SUMO-G5C23-D208G@ZIF-F: A Novel Immobilized Enzyme with Enhanced Stability and Reusability for Organophosphorus Hydrolysis.

Organophosphorus hydrolase (OPH) is a highly effective bioscavenger for detoxifying hazardous organophosphorus compounds. However, its practical application is hindered by low yield and poor stability. In this study, we employed Small Ubiquitin-like Modifier (SUMO) fusion expression to enhance the solubility of the OPH mutant G5C23-D208G and, for the first time, immobilized the enzyme on a zeolitic imidazolate framework-F (ZIF-F) carrier to improve its stability.
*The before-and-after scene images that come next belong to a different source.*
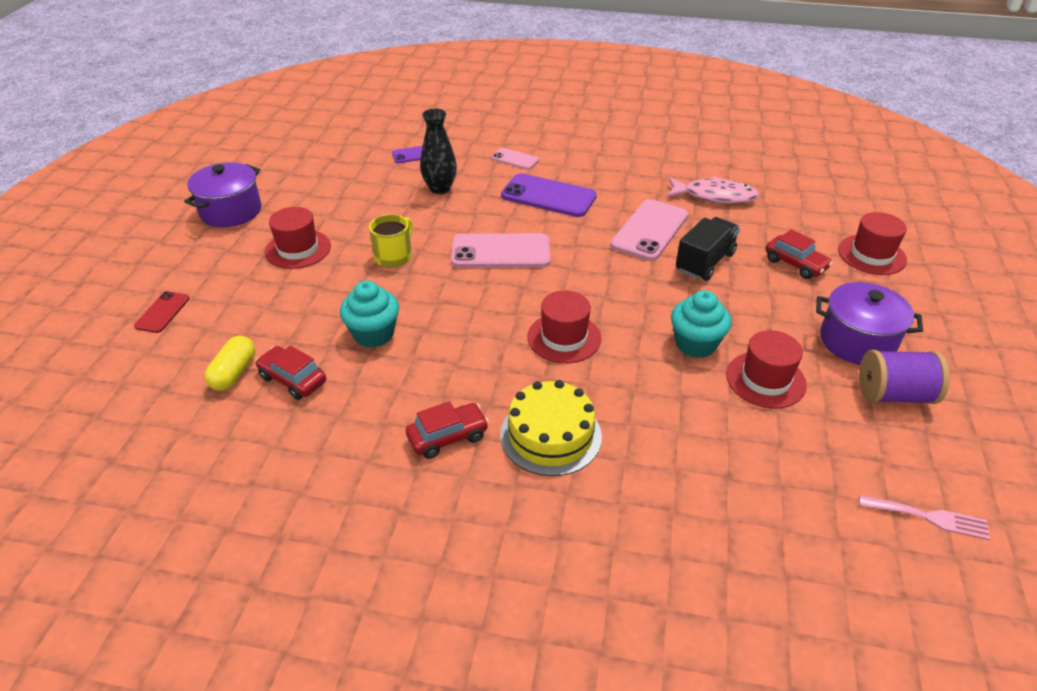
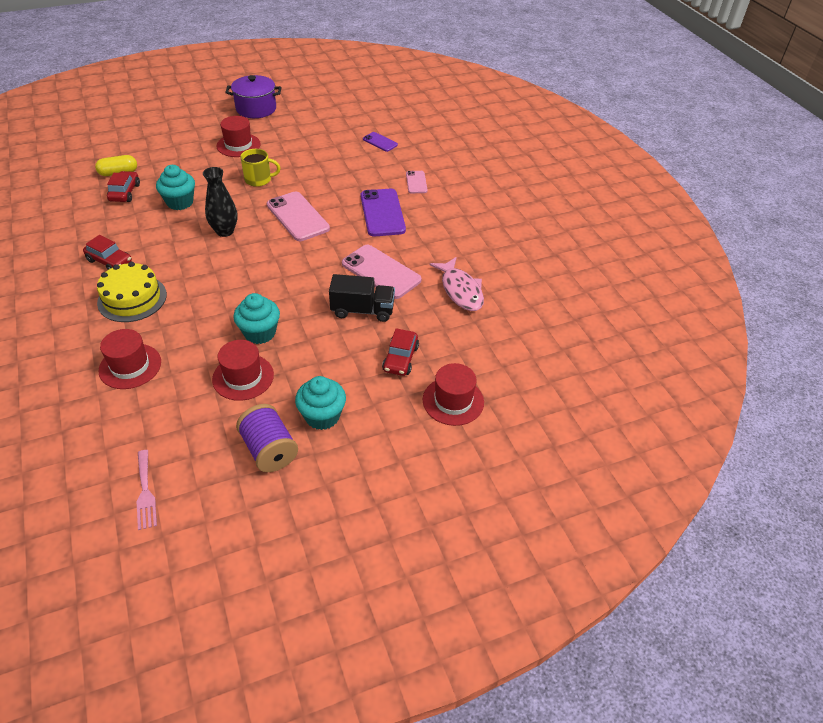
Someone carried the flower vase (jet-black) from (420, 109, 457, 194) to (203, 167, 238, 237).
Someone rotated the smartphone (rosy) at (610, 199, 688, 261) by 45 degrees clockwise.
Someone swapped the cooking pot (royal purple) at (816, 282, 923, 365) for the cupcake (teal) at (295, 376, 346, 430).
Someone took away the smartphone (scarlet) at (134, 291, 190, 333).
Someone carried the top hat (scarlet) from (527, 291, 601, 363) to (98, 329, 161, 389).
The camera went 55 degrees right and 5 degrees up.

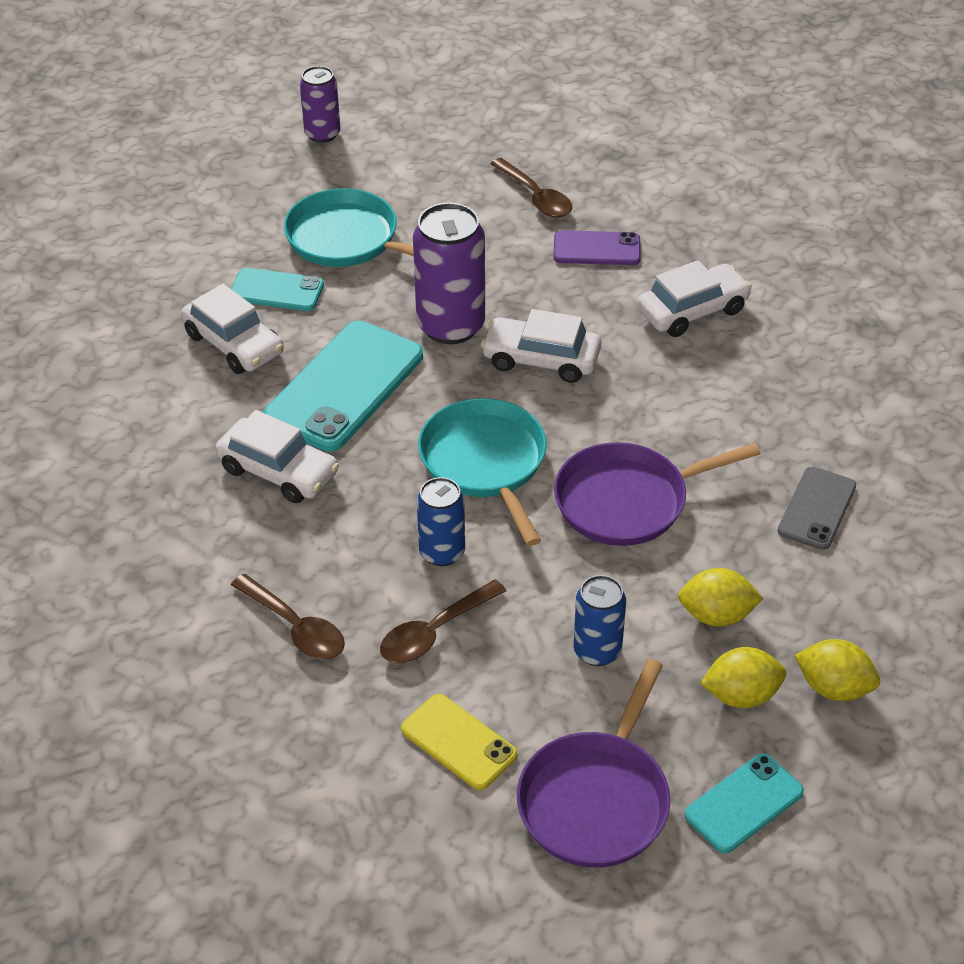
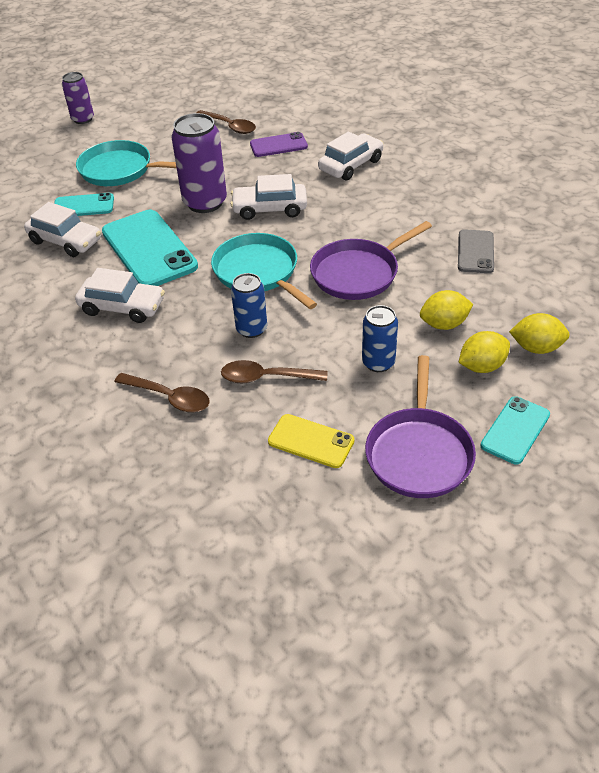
Someone rotated the smartphone (teal) at (264, 321, 423, 452) by 45 degrees counterclockwise.
Someone rotated the spoon (dark brown) at (380, 580, 506, 663) by 60 degrees clockwise.
The camera went 15 degrees left and 0 degrees up.

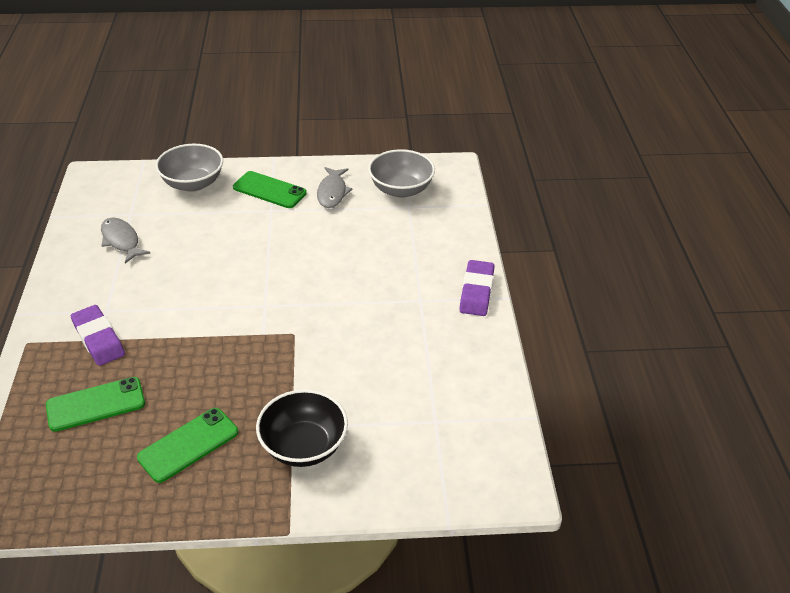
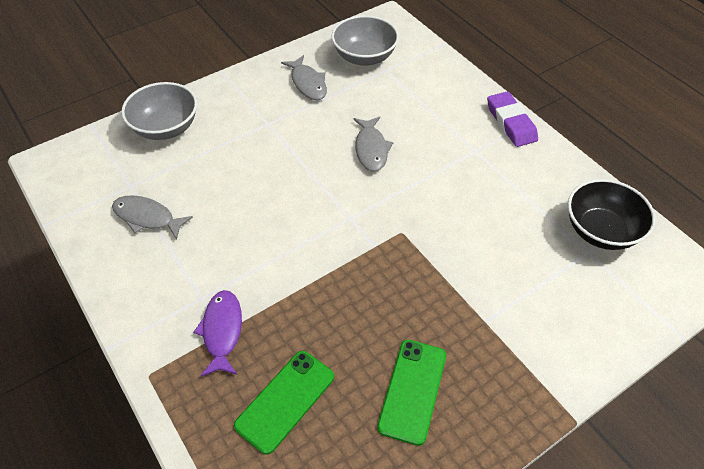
Someone took away the smartphone (green) at (233, 171, 307, 208).
Someone swapped the pencil eraser (royal purple) at (71, 305, 125, 366) for the toy fish (royal purple) at (193, 290, 242, 377).
Someone carried the deep dish (jet-black) from (256, 389, 348, 467) to (568, 179, 656, 250).
Someone put down the toy fish (grey) at (353, 117, 393, 172).
The camera went 30 degrees left and 10 degrees up.

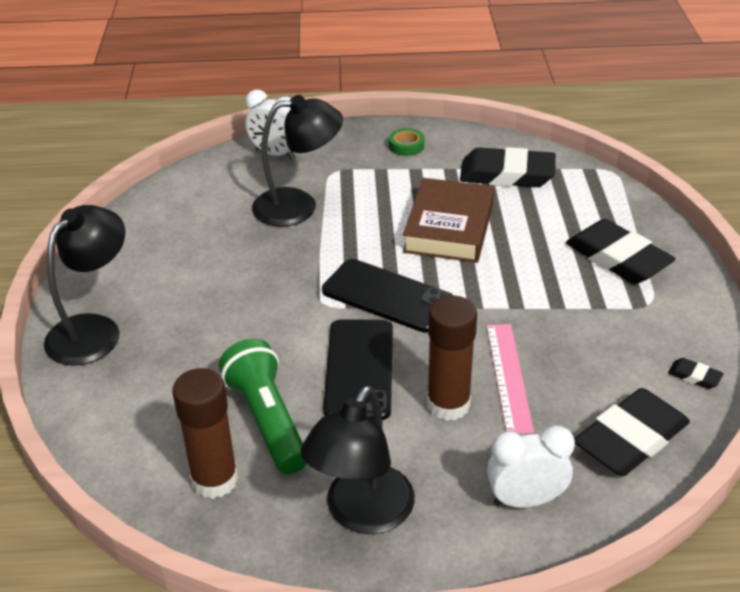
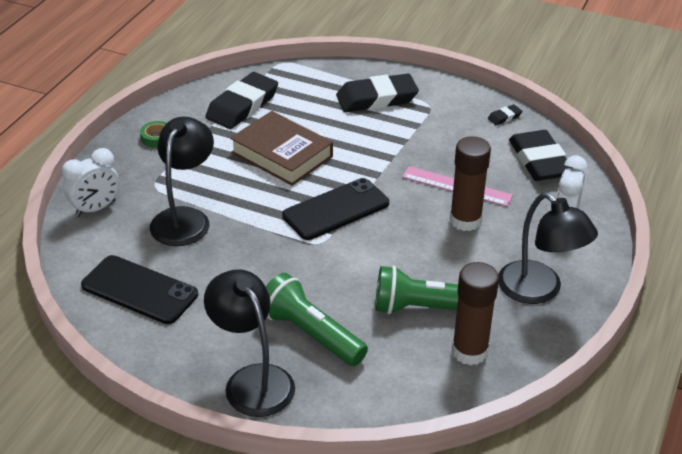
Someone carried the smartphone (jet-black) from (323, 319, 393, 420) to (81, 255, 198, 324).
Someone put down the pocket torch (green) at (266, 273, 368, 366).
The camera went 65 degrees left and 0 degrees up.

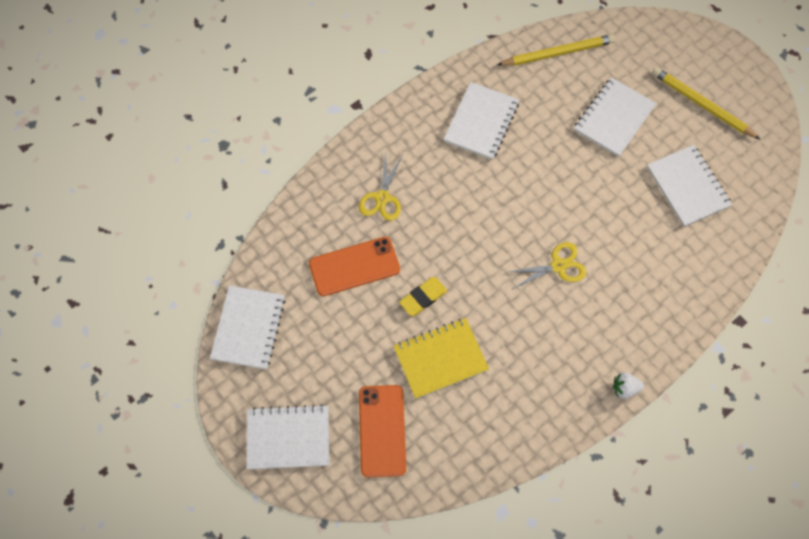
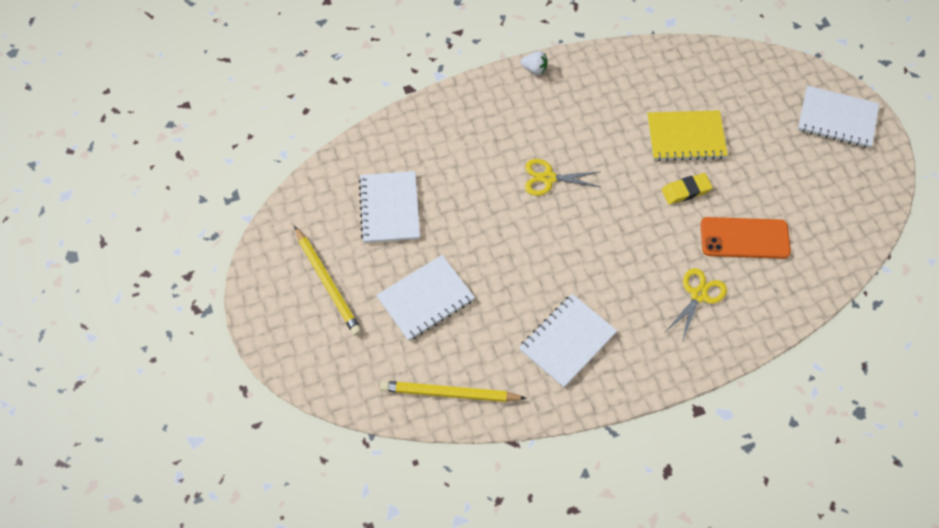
Someone took away the exercise book (pure white) at (210, 285, 285, 370).
Someone took away the smartphone (orange) at (359, 385, 406, 477).
The camera went 160 degrees left and 5 degrees down.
The SUMO-G5C23-D208G fusion protein was successfully expressed in Escherichia coli, resulting in a yield that was 2.4 times higher than that of native OPH and an 11-fold increase in solubility. The purified protein achieved a purity of 95%. The immobilized enzyme, SU-MO-G5C23-D208G@ZIF-F, exhibited a farfalle-shaped structure with a diameter of approximately 3-5 μm. Compared to the free enzyme, the immobilized enzyme maintained high catalytic efficiency (kcat/Km = 8.9 × 10(4) M(-1)·s(-1)) and demonstrated enhanced thermal stability, pH stability, and reusability. This study has significantly improved the yield and stability of OPH, thereby supporting its potential for industrial applications.